VI: Corn Salad

How a humble weed ignited a foodie revolution.

VI: Corn Salad
Cornsalad. Photo by Dinkum via Wikimedia Commons.

Good morning. Today is sextidi, the 6th of Frimaire, Year CCXXXI. We celebrate la mâche, a leafy little munching plant for salads.

Corn salad (also sometimes spelled as the portmanteau 'cornsalad') has nothing to do with maize. The name predates the "discovery" of North American corn, and instead refers to the old sense of "corn" as any cereal crop. Corn salad would spread prolifically over fallow or harvested cereal fields in the winter, when it thrives. The French name is also sometimes used in English – mâche – and means "to chew." Germans sometimes mislabel it as rapunzel, but we all know that's a different plant.

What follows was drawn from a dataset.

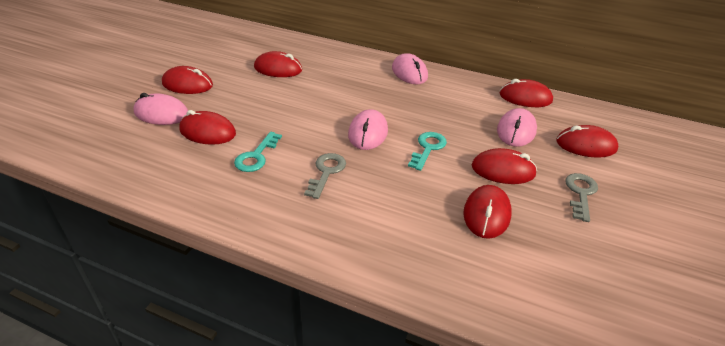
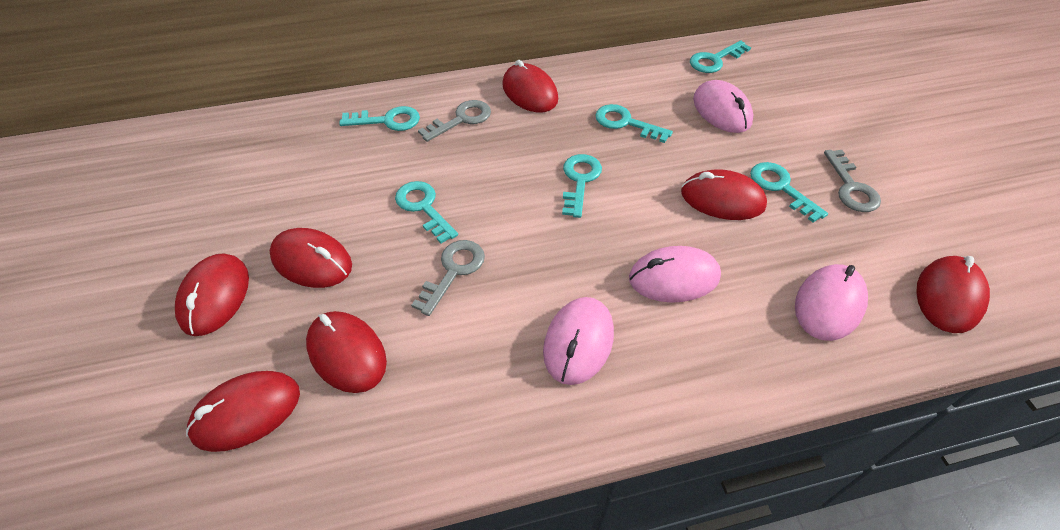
grey key: 2 -> 3
turquoise key: 2 -> 6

In grocery stores and recipes, you may see it referred to as "lamb's lettuce" because of its little ear- or tongue-shaped leaves.

It's hard to dwell in the mindset of history. There are so many details of our everyday experience that we have to learn to tune out and reimagine when we cast our minds hundreds of years into the past. Just when you think you've learned everything – that the palace of Versailles smelled like excrement that was desperately perfumed with the most potent flowers known to man, creating a sweet shitty smell that probably has no modern analogue, for example – you realize you're forgetting something else crucial.

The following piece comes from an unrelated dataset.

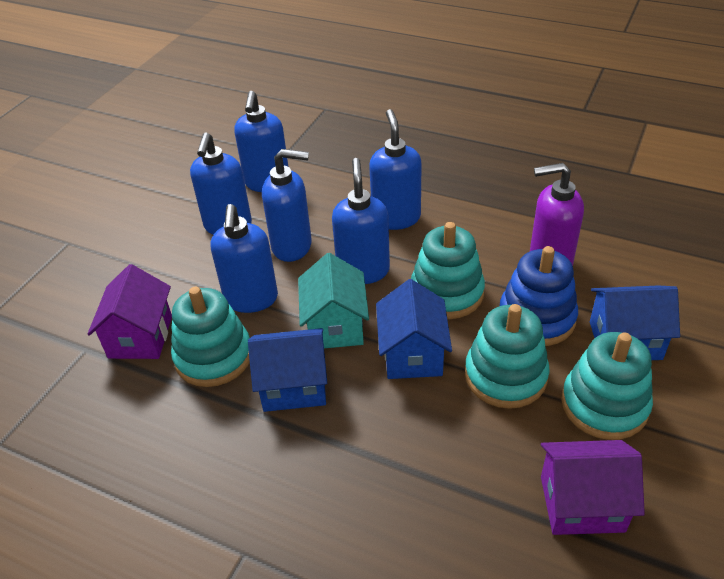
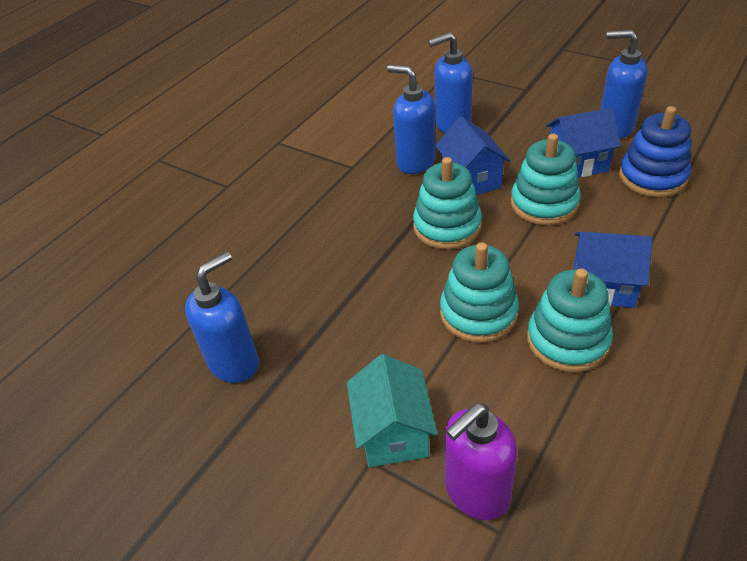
blue soap dispenser: 6 -> 4
purple house: 2 -> 0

Why were French gardens so important? Why were their gardeners so revered and copied in European neighbors? Did it all come about simply because Louis XIV was a fancy-pants with a love of finery and frippery? Was it really just an exercise in conquering nature with geometry?

Those were factors, and major ones, to be sure. And they reflect the experience we still have today, when we gaze in awe at a perfectly manicured palace garden. But the origin has a more universal desire mixed in: the desire to eat something that tastes good in the winter.